[rrjjww]

As someone who is only vaguely familiar with the P = NP problem, can someone explain to me if proving P=NP automatically solves the numerous problems that can then be “quickly computed” or does it simply prove there is an existence of an algorithm for each problem?

To rephrase if this is not the case - what value does solving P = NP provide?

[jcranmer]

There are roughly four possibilities for P = NP:

* P != NP. In practical terms, nothing changes.

* Nonconstructive case. The resulting algorithm looks something like some primality test algorithms (which I'll describe): essentially, if a number n is composite, then there is some (X + a)^n = X^n + a in Z/nZ (X is a polynomial here). If you test "enough" a's, then you can prove whether n is prime or composite. A nonconstructive case would mean we have a proof that you only need to test poly(lg n) a's to confirm truth, without necessarily telling which a's you have to test. In this world, there is no practical change to problems--the proof doesn't yield an effective algorithm to actually solve any NP-complete problem.

* Combinatorial algorithm for an NP-complete problem. The good example here is what has been done to prove L = SL. The result is "technically" in L, but the factors in the algorithm run very quickly into "more than the number of atoms in the universe" phase. The goal is to find a memory-less algorithm (can't use a visit stack) that can prove a path between two points in an undirected graph, and it turns out that you can transform the graph into another one that will guarantee that you will visit every node in a certain amount of time. The found result has a new graph that replaces every node with more nodes than exist atoms in the universe, so it technically meets the requirements but is completely and totally impractical. Sometimes people handwave this possibility by saying that once an algorithm is found, people will find better results, but this result hasn't been improved on in close to two decades.
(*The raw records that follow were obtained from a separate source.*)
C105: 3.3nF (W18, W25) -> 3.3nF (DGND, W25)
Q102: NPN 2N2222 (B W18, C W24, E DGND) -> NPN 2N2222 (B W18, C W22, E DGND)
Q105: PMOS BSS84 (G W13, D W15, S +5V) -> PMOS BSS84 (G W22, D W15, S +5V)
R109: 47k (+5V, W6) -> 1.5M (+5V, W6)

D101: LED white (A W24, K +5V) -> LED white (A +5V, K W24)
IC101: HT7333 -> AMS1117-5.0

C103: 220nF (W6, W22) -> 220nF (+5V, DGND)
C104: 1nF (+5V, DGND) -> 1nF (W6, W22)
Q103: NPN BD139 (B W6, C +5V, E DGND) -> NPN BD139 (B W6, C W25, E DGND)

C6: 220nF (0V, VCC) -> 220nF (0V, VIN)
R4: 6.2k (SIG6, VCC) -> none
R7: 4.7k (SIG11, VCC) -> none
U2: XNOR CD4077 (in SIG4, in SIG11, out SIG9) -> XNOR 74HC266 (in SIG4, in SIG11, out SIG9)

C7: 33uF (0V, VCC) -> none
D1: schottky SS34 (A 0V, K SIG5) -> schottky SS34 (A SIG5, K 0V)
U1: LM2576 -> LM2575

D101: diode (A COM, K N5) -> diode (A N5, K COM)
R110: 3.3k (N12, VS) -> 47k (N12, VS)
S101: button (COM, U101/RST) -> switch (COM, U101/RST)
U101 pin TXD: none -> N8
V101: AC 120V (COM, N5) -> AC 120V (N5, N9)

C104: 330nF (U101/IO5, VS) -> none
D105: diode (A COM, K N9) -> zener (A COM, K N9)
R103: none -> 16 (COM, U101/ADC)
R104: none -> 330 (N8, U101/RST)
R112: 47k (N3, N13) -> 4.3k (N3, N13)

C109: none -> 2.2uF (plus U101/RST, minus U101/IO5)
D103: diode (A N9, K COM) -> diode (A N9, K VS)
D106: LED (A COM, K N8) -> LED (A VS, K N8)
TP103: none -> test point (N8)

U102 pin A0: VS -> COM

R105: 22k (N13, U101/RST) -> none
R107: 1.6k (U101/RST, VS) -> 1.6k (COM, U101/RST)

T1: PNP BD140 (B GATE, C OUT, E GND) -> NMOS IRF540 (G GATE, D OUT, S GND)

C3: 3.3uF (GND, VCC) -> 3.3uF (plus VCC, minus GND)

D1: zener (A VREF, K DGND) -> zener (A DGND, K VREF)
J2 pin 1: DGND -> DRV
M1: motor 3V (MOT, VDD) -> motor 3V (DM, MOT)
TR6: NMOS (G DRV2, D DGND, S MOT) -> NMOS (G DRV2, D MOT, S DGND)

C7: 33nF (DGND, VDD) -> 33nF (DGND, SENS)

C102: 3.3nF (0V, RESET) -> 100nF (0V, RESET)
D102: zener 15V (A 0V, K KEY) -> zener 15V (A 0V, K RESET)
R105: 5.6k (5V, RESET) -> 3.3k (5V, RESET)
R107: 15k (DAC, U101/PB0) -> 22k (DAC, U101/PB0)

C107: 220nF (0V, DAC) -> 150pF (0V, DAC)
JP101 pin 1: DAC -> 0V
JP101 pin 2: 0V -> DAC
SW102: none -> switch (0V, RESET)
* "Simple" algorithm for an NP-complete problem. This is the result that really, really changes things. Once you get a simple algorithm for one NP-complete problem, you can generally find analogous ways to get simple algorithms for other NP-complete problems. However, the research done to date does suggest that this is perhaps the least likely solution: looking at the "hard" instances of SAT problems, it does seem that there is a certain complexity that is at best reducible via some sort of combinatorical nightmare construction rather than the kinds of decompositions that yields "simple" algorithms.

[btdmaster]

It's only required to prove an algorithm that solves an NP-complete problem exists, not find it.

Even if that algorithm exists and was found, it could be that such an algorithm is O(n^123456789), which would not break RSA in any practical sense, though it would be mathematically asymptotically faster than O(2^n).

[erik]

If P == NP, then it could be possible that a proof would show that an algorithm must exist without providing such an algorithm. But that approach wouldn't be necessary, actually showing an algorithm would of course also be a proof.

> To rephrase if this is not the case - what value does solving P = NP provide?

P vs NP is a question of enormous practical interest. But it's also a very interesting question of pure mathematics. A proof that P != NP, or a proof of P == NP that didn't provide an algorithm would still be a huge deal in the math and computer science world.

[bodhiandphysics]

Think about cryptography for a second…. In cryptography you need a problem that if you know the key is fast to decode but if you don’t is really slow… like you would have to search all the possibilities one by one. Such problems are (basically…) called NP. P are all the algorithms that are fast on computers. If P = NP than any problem you could use for cryptography could be decoded fast

[Dylan16807]

P does not mean fast.

P means you don't have to try every single possible answer.

But lots of algorithms fit that description while still being impractically slow. Keys might still be uncrackable.

[goodgoblin]

It's been a little while - but I think it's because NP problems can be converted into each other, so if you can solve one of them in P you can solve all of them in P.